A roupa do idoso deve ser cuidadosamente pensada. Antes de qualquer coisa, precisa ser confortável e fácil de vestir. Observe o idoso que você tem em casa se vestindo: onde está a maior dificuldade? Em colocar as roupas nos membros inferiores ou nos superiores? Ziperes ou botões? Mangas curtas ou compridas? Sapatos de enfiar ou amarrar? Não é sair alterando o guarda roupa do idoso e alterando os seus costumes, mas sim adaptar o que é possível. Se o idoso sempre gostou de camisas sociais, você pode adaptá-las com velcro. Se estiver difícil colocar calça jeans você pode ajudá-lo. Priorize calças com elástico, camisas e sapatos de enfiar, nada de usar chinelos com meias ou roupas muito compridas. 


Cognição

Manter uma mente ativa é o objetivo de todos nós, não apenas dos idosos. Mas, com idosos essa preocupação é ainda mais expressiva. Independente do curso da vida, se em paralelo há patologias ou não, é importante ofertar estímulos bons e diários a esse idoso. Comece deixando com que faça aquilo que tem habilidade, pode ser escovar os dentes, comer sozinho ou se calçar. Lembre-o de anotar suas atividades e compromissos em uma agenda ou quadro branco de fácil visualização. Deixe os moveis e objetos sempre no mesmo local, para favorecer o reconhecimento do ambiente. Deixe o idoso ser autônomo e escolher aquilo que convém, como o que quer comer, onde ir, quando ir, o que vestir. Além de estimulá-lo e buscar novas habilidades que envolvam ações de pensar e realizar, pode ser um curso de pintura, um novo exercício ou até mesmo um jogo.

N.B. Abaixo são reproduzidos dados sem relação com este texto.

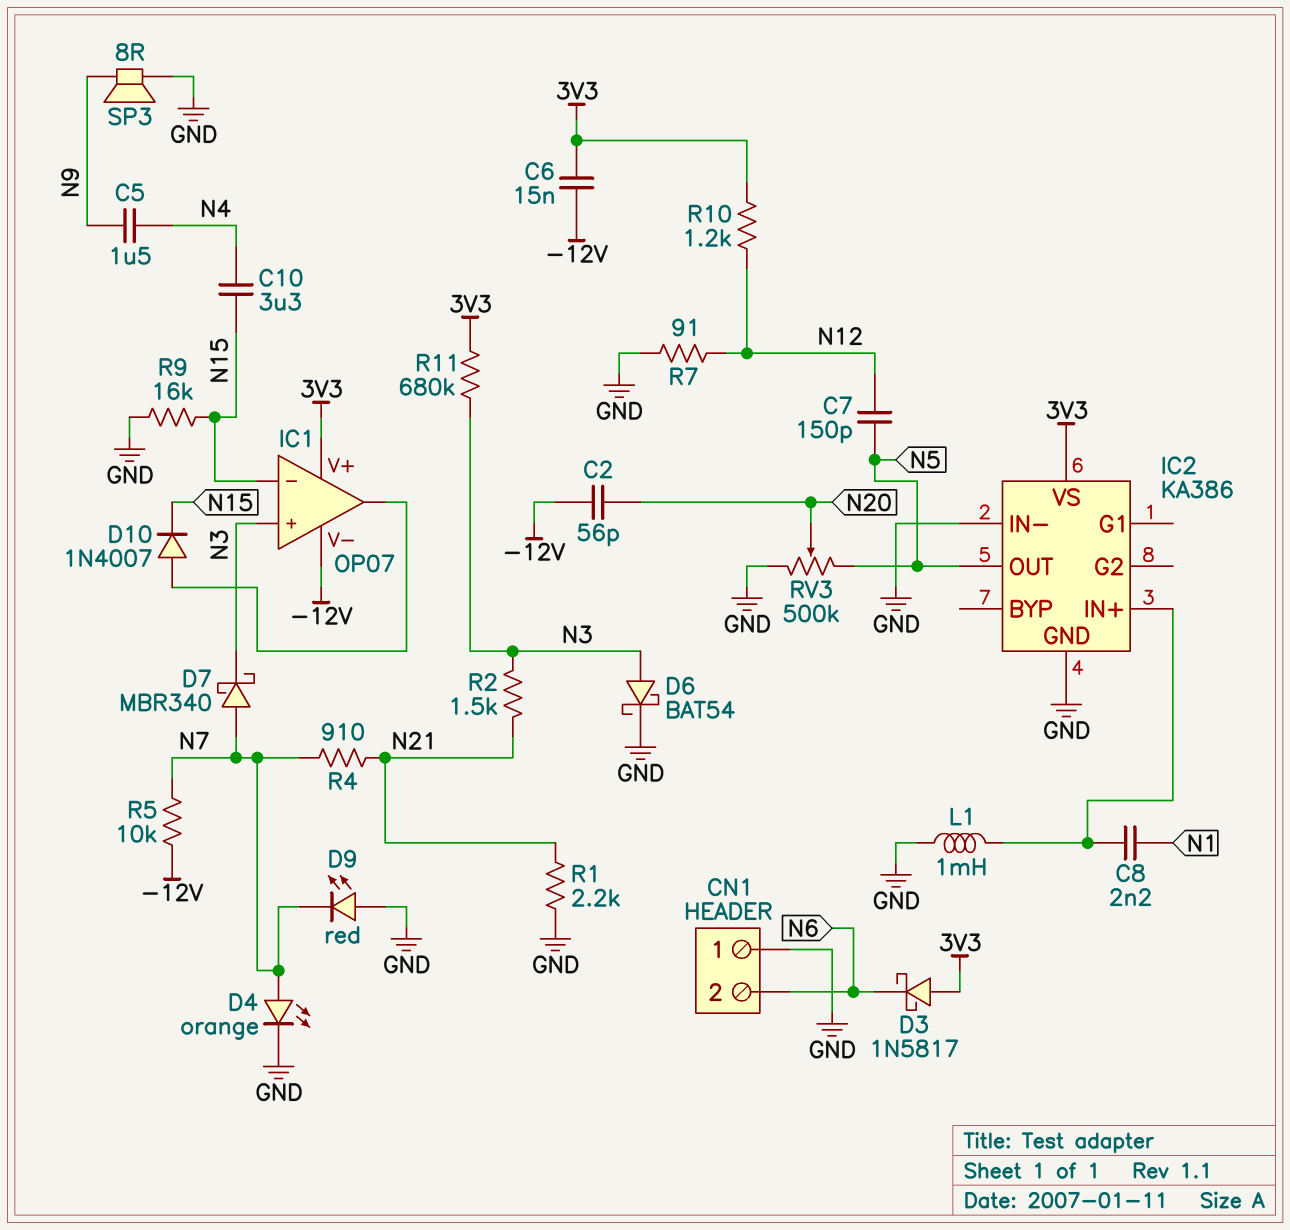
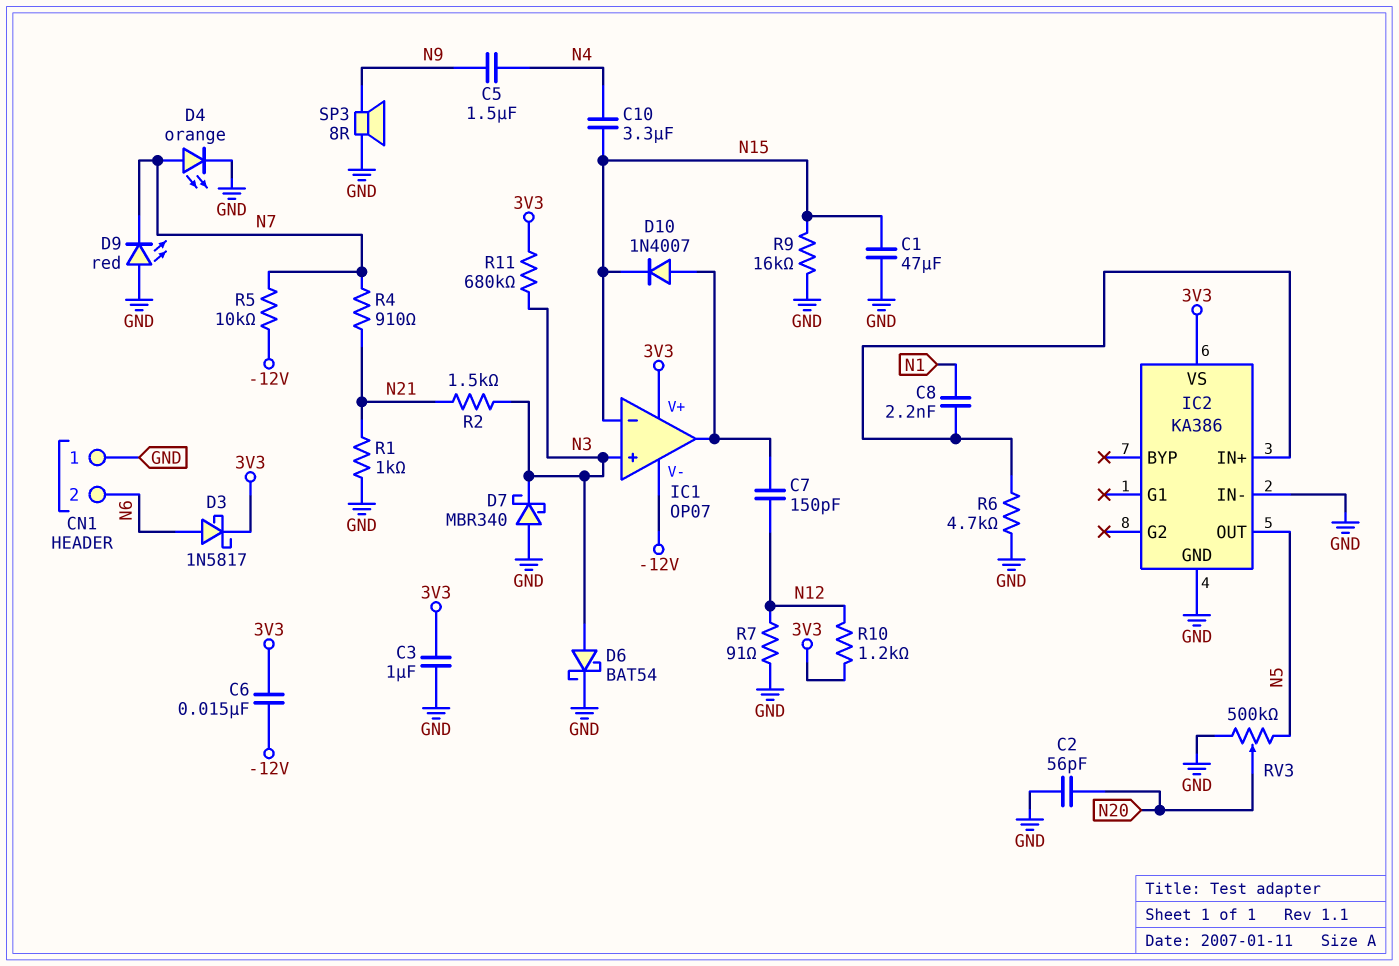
C1: none -> 47uF (GND, N15)
C2: 56pF (-12V, N20) -> 56pF (GND, N20)
C3: none -> 1uF (3V3, GND)
C7: 150pF (N5, N12) -> 150pF (IC1/out, N12)
D3: schottky 1N5817 (A 3V3, K N6) -> schottky 1N5817 (A N6, K 3V3)
D7: schottky MBR340 (A N7, K N3) -> schottky MBR340 (A GND, K N3)
L1: 1mH (GND, IC2/IN+) -> none
R1: 2.2k (GND, N21) -> 1k (GND, N21)
R6: none -> 4.7k (GND, IC2/IN+)

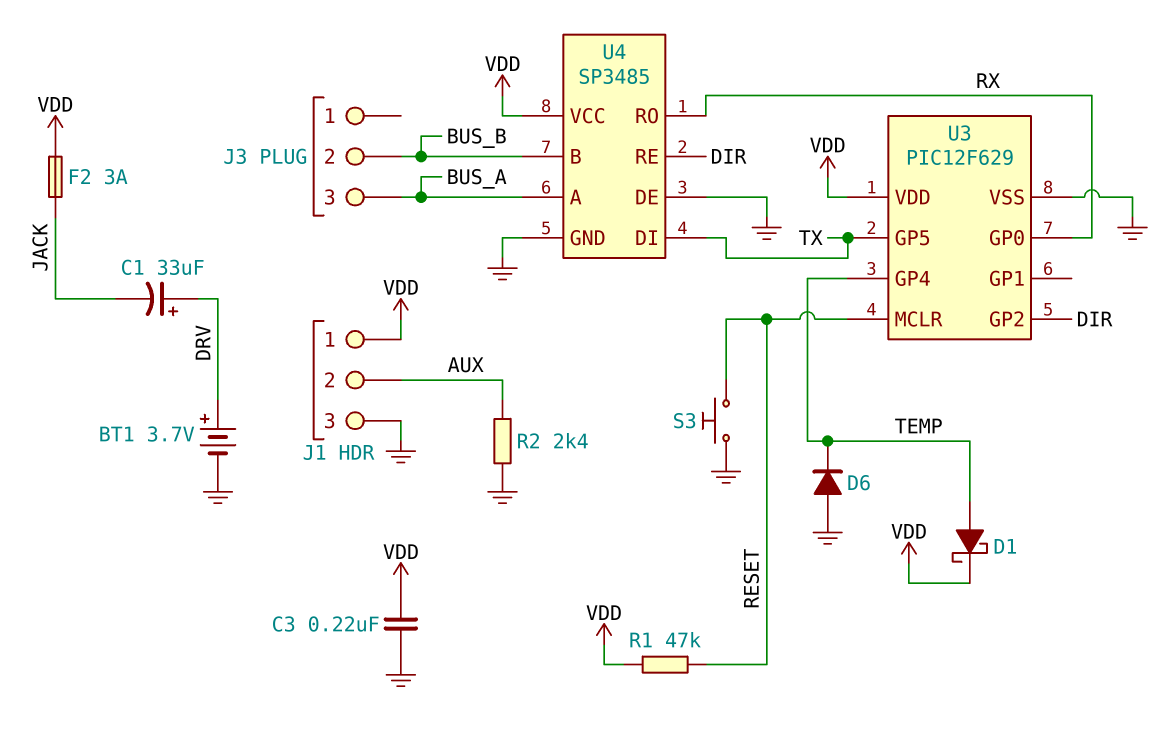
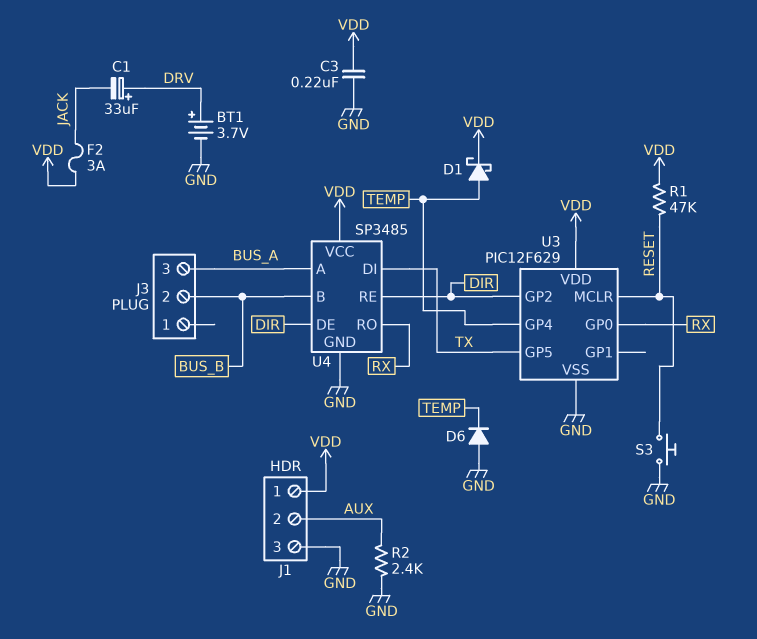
U4 pin DE: GND -> DIR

Acompanhamento profissional 

Todos nós precisamos de um check up com frequência. Checar como anda a saúde e o que pode ser melhorado ou tratado é um dos benefícios da saúde hoje em dia. Antigamente não se tinha acesso fácil a médicos. Então, é indispensável que esse idoso mantenha com regularidade o acompanhamento com um médico geriatra, que será o profissional que fará a regulação, de maneira geral, dos remédios utilizados e alinhará as necessidades em relação à saúde e outros profissionais. Também é importante manter avaliações frequentes sobre a parte motora e isso envolve  o fisioterapeuta, pois a independência começa a partir do momento que se consegue realizar os movimentos sozinho. Podem fazer parte dessa equipe o Terapeuta ocupacional com as adaptações do cotidiano e com a parte de cognição, o psicólogo com o acompanhamento emocional. O importante é ter a saúde em dia. 


Acolhimento

Não adianta ter uma estrutura física no ambiente que favoreça o idoso, ter roupas adequadas, manter o cérebro ativo, acompanhamento profissional, se a presença de pessoas o cercando não for real. As famílias precisam trabalhar, é uma imposição do mundo em que vivemos, mas dedicar minutos do seu dia e horas do seu final de semana para aquele café na padaria com o idoso ou o passeio no carro dele pelas ruas da cidade faz total diferença para ele e certamente fará a você. Escute histórias, busque-o para ter mais conhecimento sobre a vida, sabedoria de vida. Vamos correr para a casa do idoso para aquele papinho gostoso?